France | France, Cour d'appel de Grenoble, Chambre sociale, 29 octobre 2013, 12/02843


RG N° 12/02843



N° Minute :





















































































Notifié le :



Grosse délivrée le :

AU NOM DU PEUPLE FRANCAIS



COUR D'APPEL DE GRENOBLE



CHAMBRE SOCIALE



ARRET DU MARDI 29 OCTOBRE 2013







Appel d'une décision (N° RG 10/00850)

rendue par le Conseil de Prud'hommes - Formation paritaire de VALENCE

en date du 03 mai 2012

suivant déclaration d'appel du 26 Mai 2012



APPELANT :



Monsieur [K] [S]

[Adresse 1]

[Localité 2]



Comparant en personne

Assisté de Me Isabelle ROUX, avocat au barreau de VALENCE







INTIMEE :



LA SAS PERRENOT, prise en la personne...

RG N° 12/02843

N° Minute :

Notifié le :

Grosse délivrée le :

AU NOM DU PEUPLE FRANCAIS

COUR D'APPEL DE GRENOBLE

CHAMBRE SOCIALE

ARRET DU MARDI 29 OCTOBRE 2013

Appel d'une décision (N° RG 10/00850)

rendue par le Conseil de Prud'hommes - Formation paritaire de VALENCE

en date du 03 mai 2012

suivant déclaration d'appel du 26 Mai 2012

APPELANT :

Monsieur [K] [S]

[Adresse 1]

[Localité 2]

Comparant en personne

Assisté de Me Isabelle ROUX, avocat au barreau de VALENCE

INTIMEE :

LA SAS PERRENOT, prise en la personne de son représentant légal en exercice domicilié en cette qualité audit siège

[Adresse 2]

[Localité 1]

Représentée par Me France TETARD, avocat au barreau de LYON

COMPOSITION DE LA COUR :

LORS DU DELIBERE :

Monsieur Philippe ALLARD, Président,

Monsieur Frédéric PARIS, Conseiller,

Madame Astrid RAULY, Conseiller,

DEBATS :

A l'audience publique du 24 Septembre 2013,

Monsieur PARIS, chargé du rapport, et Monsieur ALLARD, assistés de Madame Ouarda KALAI, Greffier, ont entendu les parties en leurs conclusions et plaidoiries, conformément aux dispositions de l'article 945-1 du code de procédure civile, les parties ne s'y étant pas opposées ;

Puis l'affaire a été mise en délibéré au 29 Octobre 2013, délibéré au cours duquel il a été rendu compte des débats à la Cour.

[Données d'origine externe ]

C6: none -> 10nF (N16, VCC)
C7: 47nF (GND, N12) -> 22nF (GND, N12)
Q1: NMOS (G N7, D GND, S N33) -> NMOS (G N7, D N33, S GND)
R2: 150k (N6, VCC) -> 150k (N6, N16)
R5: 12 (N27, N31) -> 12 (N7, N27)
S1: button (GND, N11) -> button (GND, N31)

L'arrêt a été rendu le 29 Octobre 2013.

RG N°12/2843F.P

[K] [S] a été engagé en qualité de chauffeur routier zone longue par contrat à durée indéterminée du 1er mars 2007 par la société Perrenot.

Il s'était présenté à des élections du Comité d'entreprise au mois de juin 2010, cette élection a été annulée ; il s'est représenté ensuite en tant que membre du syndicat Force ouvrière en février 2011.

Il a saisi le conseil des prud'hommes de Valence le 18 novembre 2010 à l'effet d'obtenir le paiement de repos compensateurs.

Il a présenté sa démission le 10 juin 2011.

A l'issue de la procédure il a demandé la requalification de la démission en rupture abusive et des dommages et intérêts.

Par jugement du 3 mai 2012 le conseil des prud'hommes a condamné la société Perrenot à payer à [K] [S] la somme de 705,59 € pour repos compensateurs non pris, celle de 700 € au titre de l'article 700 du code de procédure civile et l'a débouté du surplus de ses demandes.

[K] [S] a interjeté appel par déclaration du 26 mai 2012.

Il demande à la cour de :

- confirmer le jugement sauf sur le rejet de la demande de requalification de la rupture et la demande de dommages et intérêts subséquente,

- condamner la société Perrenot à lui payer :

* 4120 € à titre d'indemnité de préavis, et 412 € de congés payé afférents,

* 1785,33 € à titre d'indemnité de licenciement,

* 12 360 € à titre de dommages et intérêts,

- condamner la société Perrenot à lui payer la somme de 2000 € au titre de l'article 700 du code de procédure civile.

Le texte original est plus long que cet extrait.